In order to check that the stationary levels (Eq. 45) of supply and demand, as well as the steady state price (Eq. 44), correspond in fact to those obtained in Eqs. 6 and 7, it is enough to change the coordinates of the autonomous demand term, by defining the new parameter b (the one we adopt in the paper) as follows,

$$ b:=\hat{{b}}+d\bar{{S}}=\hat{{b}}+\frac{\hat{{b}}de}{\left( {c+e} \right)\left( {1-d} \right)}=\hat{{b}}\frac{c\left( {1-d} \right)+e}{\left( {c+e} \right)\left( {1-d} \right)}, $$

(46)

as can be shown by simple computations.

Next, the model with speculation can be obtained by adding a demand term \(D_t^S \), identical to Eq. 14, to the right-hand side of Eq. 42. As numerical simulations suggest, also this more general model produces a transition to complex boom and bust cycles, once extrapolative demand becomes strong enough.

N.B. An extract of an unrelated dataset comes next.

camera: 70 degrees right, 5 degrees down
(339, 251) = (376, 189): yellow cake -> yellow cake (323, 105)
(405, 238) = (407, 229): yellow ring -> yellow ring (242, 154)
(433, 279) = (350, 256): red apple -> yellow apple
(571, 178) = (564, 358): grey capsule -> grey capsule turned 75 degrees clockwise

Finally, the following significant particular cases give rise to two simplified models. First, the case α = β = 0 (unfilled demand and unsold houses are not translated to the next period) can be reduced to the following one-dimensional model in ‘pure’ flows:

$$ P_t =P_{t-1} +a\left( {D_{t-1} -S_{t-1} } \right)=P_{t-1} +a\left( {\hat{{b}}-\left( {c+e} \right)P_{t-1} +D_{t-1}^S } \right),\quad \quad a=1, $$

(47)

where the speculative demand \(D_{t-1}^S \) is itself a cubic-type function of P _t − 1 (via Eqs. 12–15). As can be shown, this model generates a pitchfork scenario for the steady states, followed by a sequence of bifurcations leading to chaotic dynamics, very similar to that illustrated in the paper.

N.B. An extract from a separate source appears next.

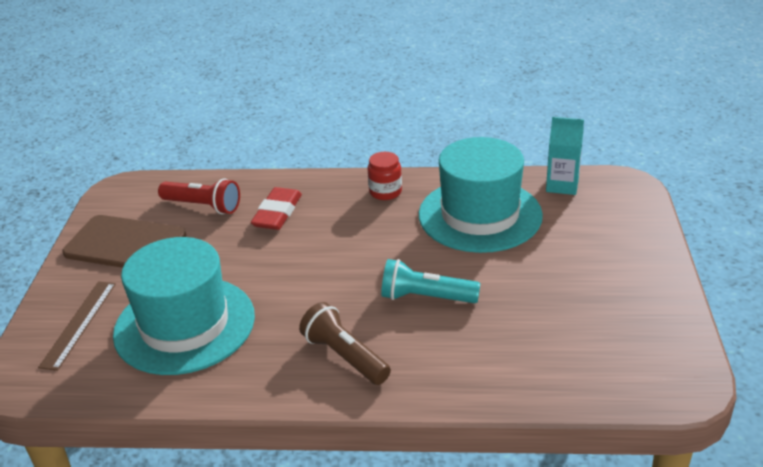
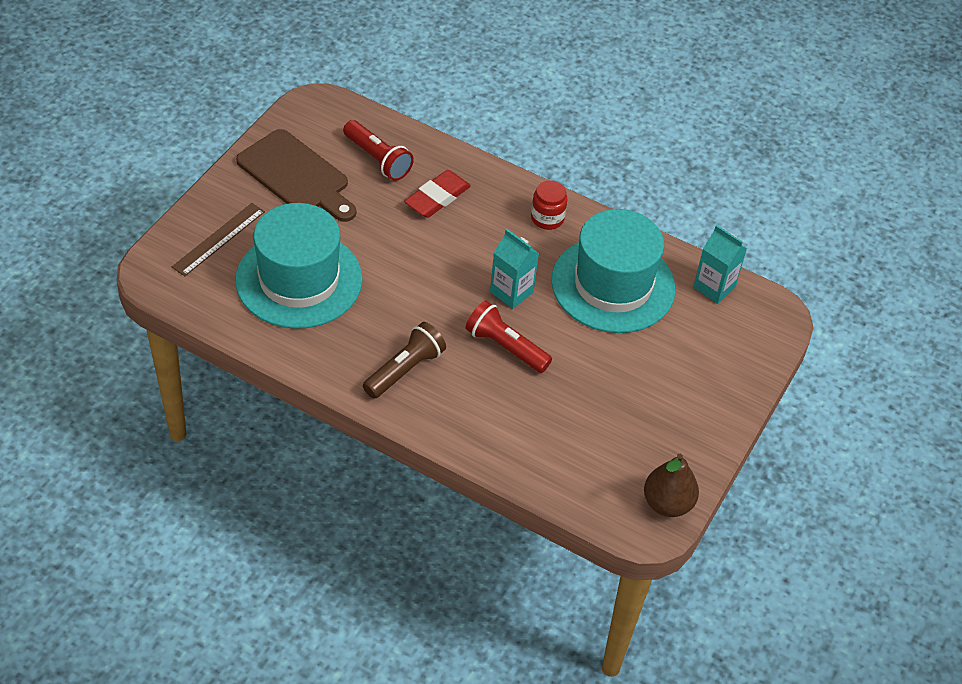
camera: 20 degrees right, 15 degrees up
(344, 356) = (405, 369): brown flashlight -> brown flashlight turned 60 degrees clockwise
(397, 254) = (511, 292): none -> turquoise carton
(426, 297) = (505, 347): turquoise flashlight -> red flashlight
(682, 359) = (667, 503): none -> brown pear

Second, the case α = β = 1 (unsold houses and unsatisfied demand are entirely shifted to the next period) leads to a three-dimensional model formed by a price adjustment equation identical to Eq. 41 and by the two equations

$$ D_t =(b_{t-1} -cP_t )+D_t^S , $$

(48)

$$ S_t =dS_{t-1} \mbox{\thinspace }+eP_t . $$

(49)

In Eq. 48 the real demand b _t − 1 − cP _t , regarded as a function of P _t , has an ‘autonomous’ component that depends on the state of the system at time t −1, namely, \(b_{t-1} :=\hat{{b}}+D_{t-1} -\left( {1-d} \right)\min \left( {D_{t-1} ,S_{t-1} } \right)\). In order to reduce the dimension of the system and to preserve differentiability, in the paper we replace the time varying term b _t − 1 in Eq. 48 with the constant parameter b defined by Eq. 46. The latter is nothing else than the steady-state value of b _t − 1, i.e. \(b:=\hat{{b}}+\bar{{S}}-\left( {1-d} \right)\bar{{S}}=\hat{{b}}+d\bar{{S}}\). Such a simplification results in the two-dimensional model studied in the paper.